I really appreciate some clever tricks, for example most of the FPS available on console allows you to reverse the Y-axis of the analogue stick. The net result I got has always been I moved the stick the wrong direction and never understood which was my natural movement (of course the natural movement for this kind of game is the one of moving a mouse). Halo 2 avoids all this pain by an in-game trick. Right at the start of the first level you are given a new armored suite and a pal ask you to calibrate the new suite, by looking at the lit one from 4 lights cleverly placed up, down, left and right. In this way the program is able to detect your natural movement and configure consequently.
So you start playing. The saga is intriguing, maybe I’m loosing something since I can’t always play with a loud volume and I didn’t listen carefully to all dialogues. Anyway objectives are pretty clear.
Another smart move from bungie is the objective aid. After a while that the game detects the player is not making any progress in the right direction a voice comes to help. If the player is still wandering after a while, then a direction is graphically marked on the display hinting you the right door/direction to take to accomplish the goal.
I found this a very good compromise since it doesn’t spoil anything to the hardcore gamer, but helps first softly, then more decisively the “non professional” player saving her/him some frustration (or worse abandoning the game because too difficult).
From the gameplay point of view I think Halo 2 is good and robust, but lacking of ‘adventure’ taste. I.e. in Half Life 2 (the comparison is unavoidable) the player has to operate some traps in order to advance, providing an extra game play level other than just gunning everything alive (and not, when dealing with zombies). Halo 2 is a plain shooter, extra polished and very entertaining, but it is just that – combat evolved.

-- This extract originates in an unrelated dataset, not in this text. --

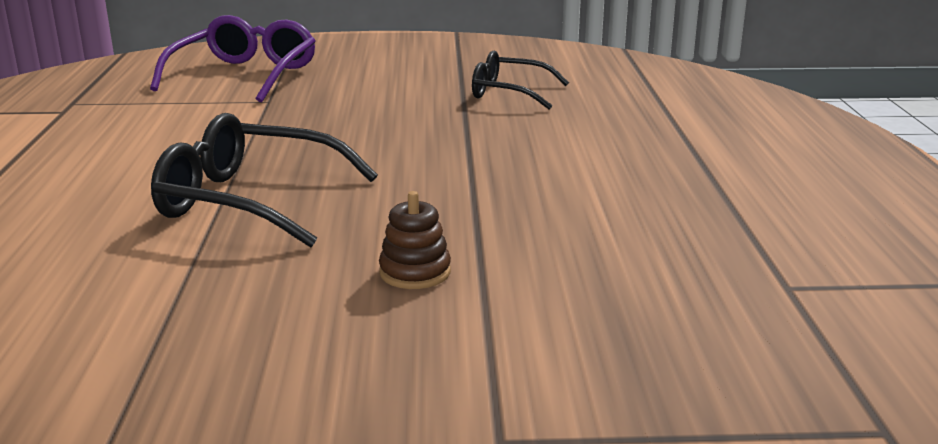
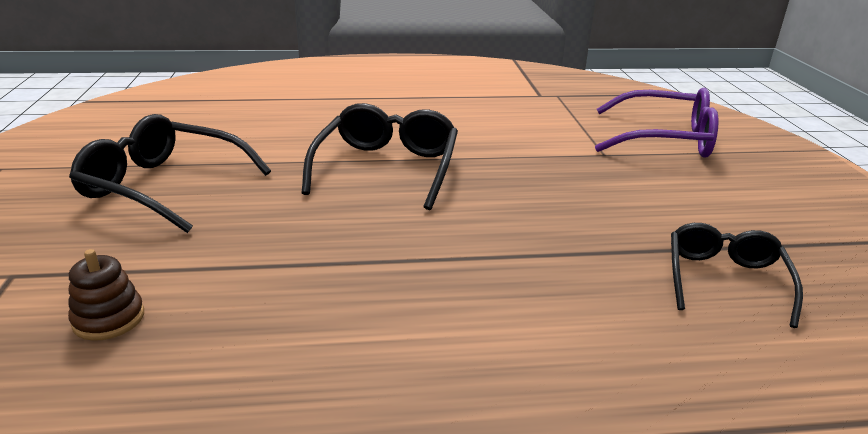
camera: 85 degrees right, 5 degrees up
(238, 357) = (165, 186): none -> black glasses
(415, 272) = (254, 236): brown stacking toy -> brown stacking toy (109, 319)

Talking about zombies I’ve found some … er… citations of Half Life 2. There are some levels with mutants … really really close to the one found by Gordon Freeman, there are even mutants carrying load of infecting blobs.
From the technical point of view Halo 2 is for sure a masterpiece, first of all it loads just once, after that all levels are streamed from the disc while playing. During the cut-scene the graphic engine enters a super detailed mode that for sure makes the XBox sweat, but the look is great. Halo 2 engine is taking the XBox hardware to its limits, you’ll notice in some occasions that the scene is … built, first undetailed models are shown and in a few frames all the wrapping arrives. Apart from this I never notice severe frame drop in the game play, despite the number of enemies, graphical effects or the huge dimension of the set.
So far so good, what isn’t so good? It happened a couple of time I found what I would call A-class bugs, falling forever below the ground, or missing the time to enter a door to find it closed and being blocked in an hangar. Anyway these problems are not so annoying, first they seldom happen, and the checkpoint save is very fine grained, so restarting from the last checkpoint won’t waste to much time.
Talking about checkpoints, it is a very natural way of saving, when you are done, you just select save & quit from the in-game menu, and the next time you’ll restart from the last checkpoint you reached. This is so natural and the save&quit happens so little, that a couple of times I forget about it and I had to replay quite large sections of the game.
Keeping on the comparison between Half Life 2 and Halo 2, in this game too you are provided, sometime, with a team of warriors helping you, what is different from HL2, is that now they are smart. First of all they never get into you preventing from doing what you intend to do. They are also smart enough to not ruining your stealth entrance in room. They keep themself quite always out of your line of fire.
Halo 2 is for sure a game to play, at least as much as Half Life 2 was. Maybe 2004 wasn’t the best year ever for videogames, but H2 and HL2 are two of the best games ever, my word.